There are several ways that realty agents commit short sale fraud, Coop says. "If the real estate agent is actively participating in the fraud," he says, "the property's neighborhood code may be misrepresented in order to give the appearance that the property is in an area with much lower values."
Thus anyone reading the multiple listings will think the property is overpriced and avoids making an offer. Consequently the property languishes on the market and the lender is more apt to accept less.
"The agent may not list the property at all and convince the lender to agree to a lower price," Coop says. "Or the agent may simply withhold higher offers from legitimate buyers."
After the lender substantially lowers the price, the real estate agent sends the lender a lowball offer from the scammer. Meanwhile, an undisclosed third party waits in the background to buy at full value.

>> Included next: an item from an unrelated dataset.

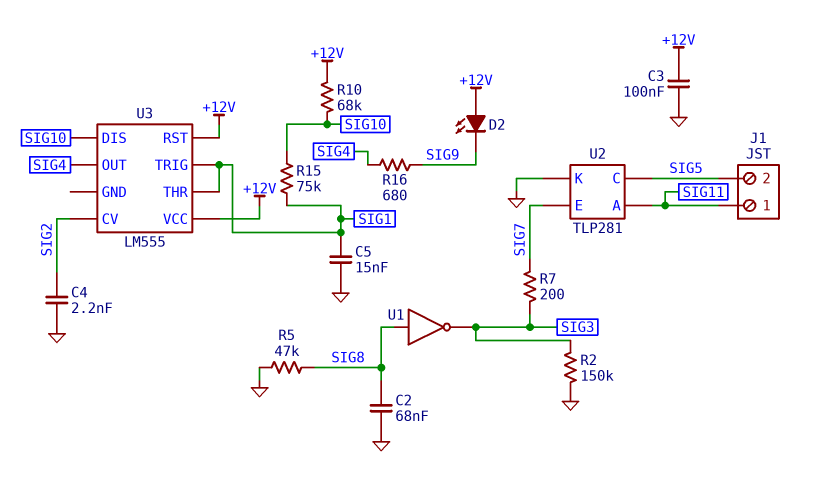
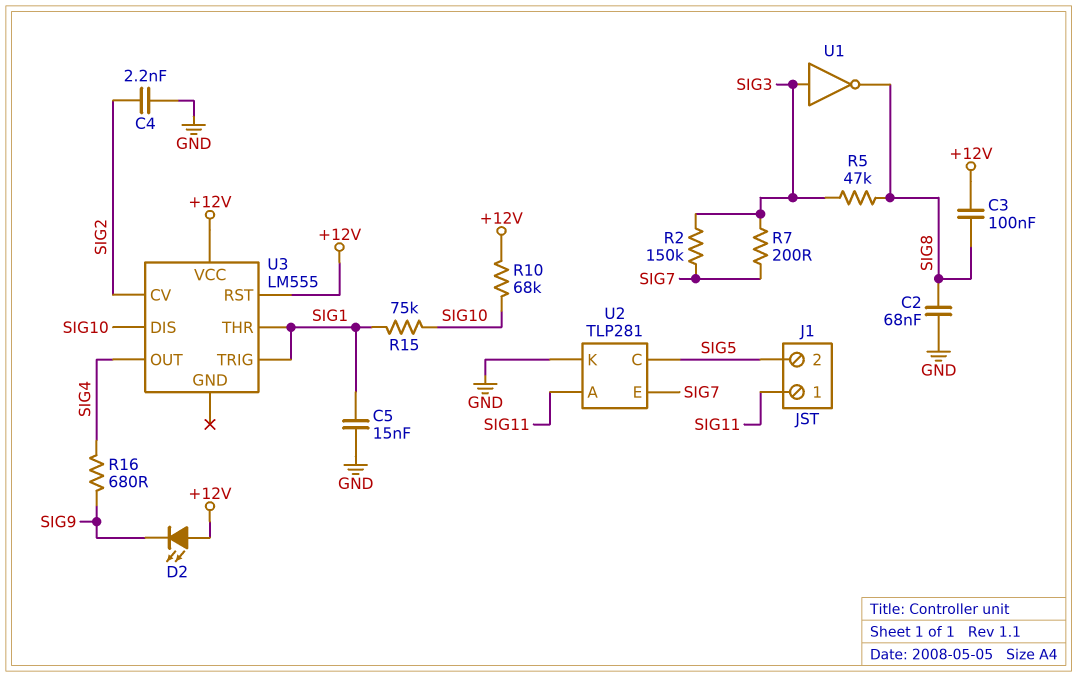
C3: 100nF (+12V, GND) -> 100nF (+12V, SIG8)
R2: 150k (GND, SIG3) -> 150k (SIG3, SIG7)
R5: 47k (GND, SIG8) -> 47k (SIG3, SIG8)
U1: NOT (in SIG8, out SIG3) -> NOT (in SIG3, out SIG8)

The scammer buys low, hikes the price to a third party, pockets the difference, and the realty agent gets paid.
"In extreme cases," Coop says, "a few days before the short sale is due to close," the agent tells the lender that original buyer "is either unable or unwilling to complete the purchase."
Coop says that the original buyer was fictitious to begin with and the agent produces an all cash offer from the scammer. "But in order to close the sale, the price must be reduced by $10,000 or more," the agent tells the lender.
Even though lenders are losing millions of dollars to scams, requiring all realty agents involved in short sale transactions to sign the affidavit harasses honest agents in too wide of a net being cast. In turn, they may not want to sell properties for which Bank of America, Wells Fargo or other lenders requiring similar affidavits are involved.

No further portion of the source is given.